Question

The following constructor builds a level object. Its argument should be the array of strings that define the level.

function Level(plan) {
  this.width = plan[0].length;
  this.height = plan.length;
  this.grid = [];
  this.actors = [];

  for (var y = 0; y < this.height; y++) {
    var line = plan[y], gridLine = [];
    for (var x = 0; x < this.width; x++) {
      var ch = line[x], fieldType = null;
      var Actor = actorChars[ch];
      if (Actor)
        this.actors.push(new Actor(new Vector(x, y), ch));
      else if (ch == "x")
        fieldType = "wall";
      else if (ch == "!")
        fieldType = "lava";
      gridLine.push(fieldType);
    }
    this.grid.push(gridLine);
  }

  this.player = this.actors.filter(function(actor) {
    return actor.type == "player";
  })[0];
  this.status = this.finishDelay = null;
}

For brevity, the code does not check for malformed input. It assumes that you’ve given it a proper level plan, complete with a player start position and other essentials.
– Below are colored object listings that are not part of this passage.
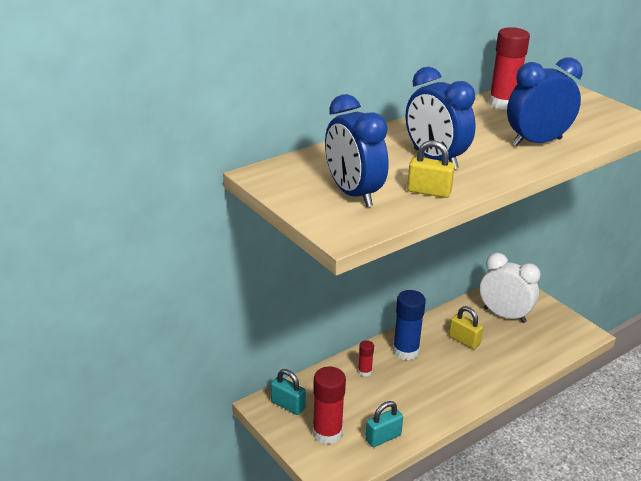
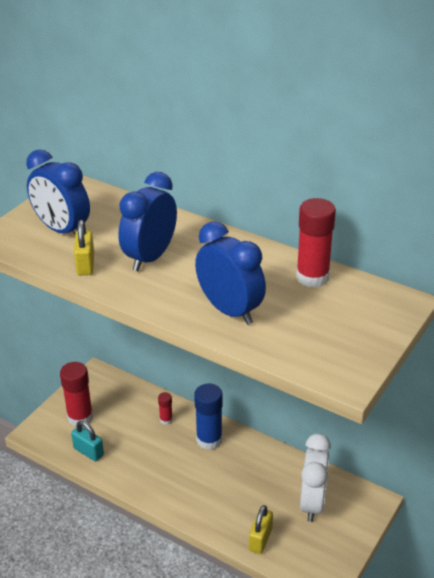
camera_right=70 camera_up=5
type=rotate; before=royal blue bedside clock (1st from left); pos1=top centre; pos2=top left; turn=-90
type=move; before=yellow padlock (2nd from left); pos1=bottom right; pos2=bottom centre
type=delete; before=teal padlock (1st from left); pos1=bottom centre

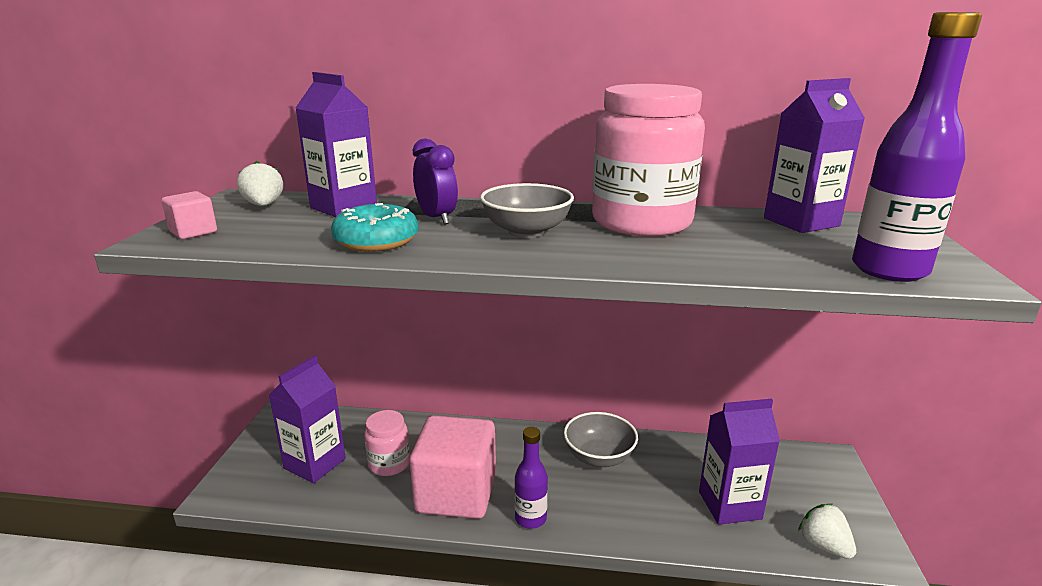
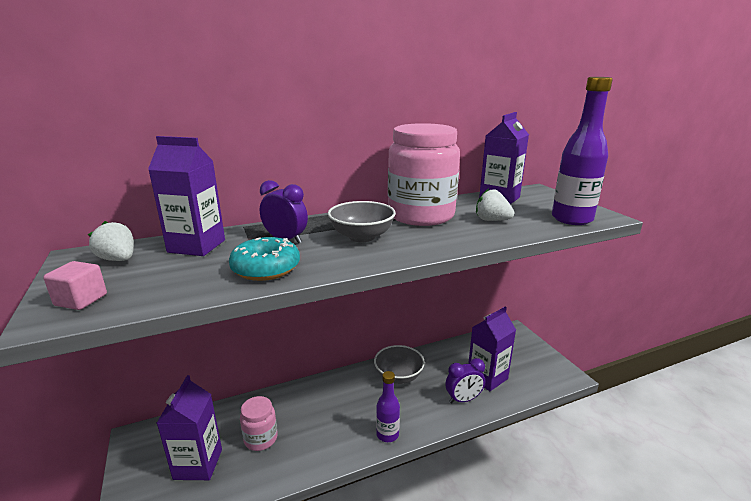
camera_right=-30 camera_up=0
type=delete; before=rosy cube (2nd from left); pos1=bottom centre
type=move; before=white berry (2nd from left); pos1=bottom right; pos2=centre
type=insert; after=violet bedside clock (2nd from left); pos2=bottom centre

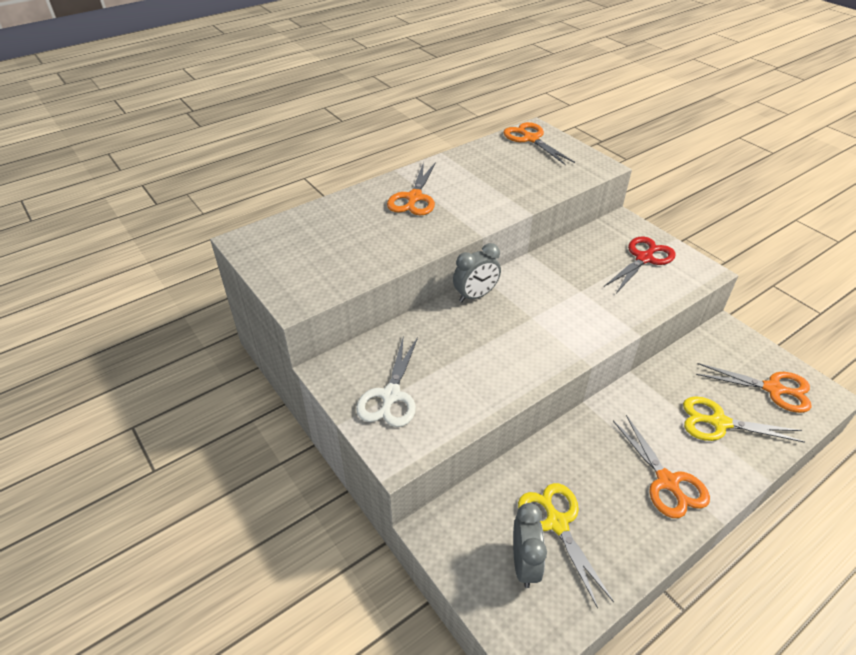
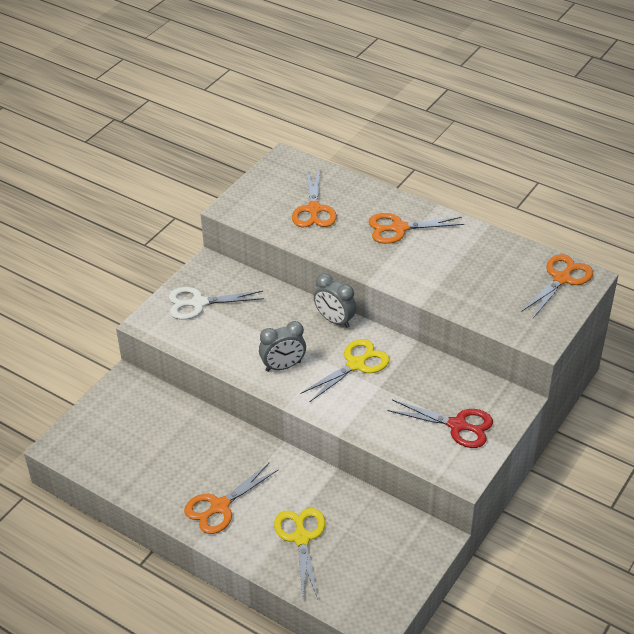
camera_right=70 camera_up=0
type=move; before=orange-coloured shears (4th from left in the first image); after=orange-coloured shears (2nd from left); pos1=middle right; pos2=top centre
type=move; before=yellow shears (1st from left in the first image); after=yellow shears (2nd from left); pos1=bottom centre; pos2=centre
type=move; before=grey bedside clock (2nd from left in the first image); after=grey bedside clock (1st from left); pos1=bottom centre; pos2=centre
A level stores its width and height, along with two arrays—one for the grid and one for the actors, which are the dynamic elements. The grid is represented as an array of arrays, where each of the inner arrays represents a horizontal line and each square contains either null, for empty squares, or a string indicating the type of the square— "wall" or "lava" .

The actors array holds objects that track the current position and state of the dynamic elements in the level. Each of these is expected to have a pos property that gives its position (the coordinates of its top-left corner), a size property that gives its size, and a type property that holds a string identifying the element ( "lava" , "coin" , or "player" ).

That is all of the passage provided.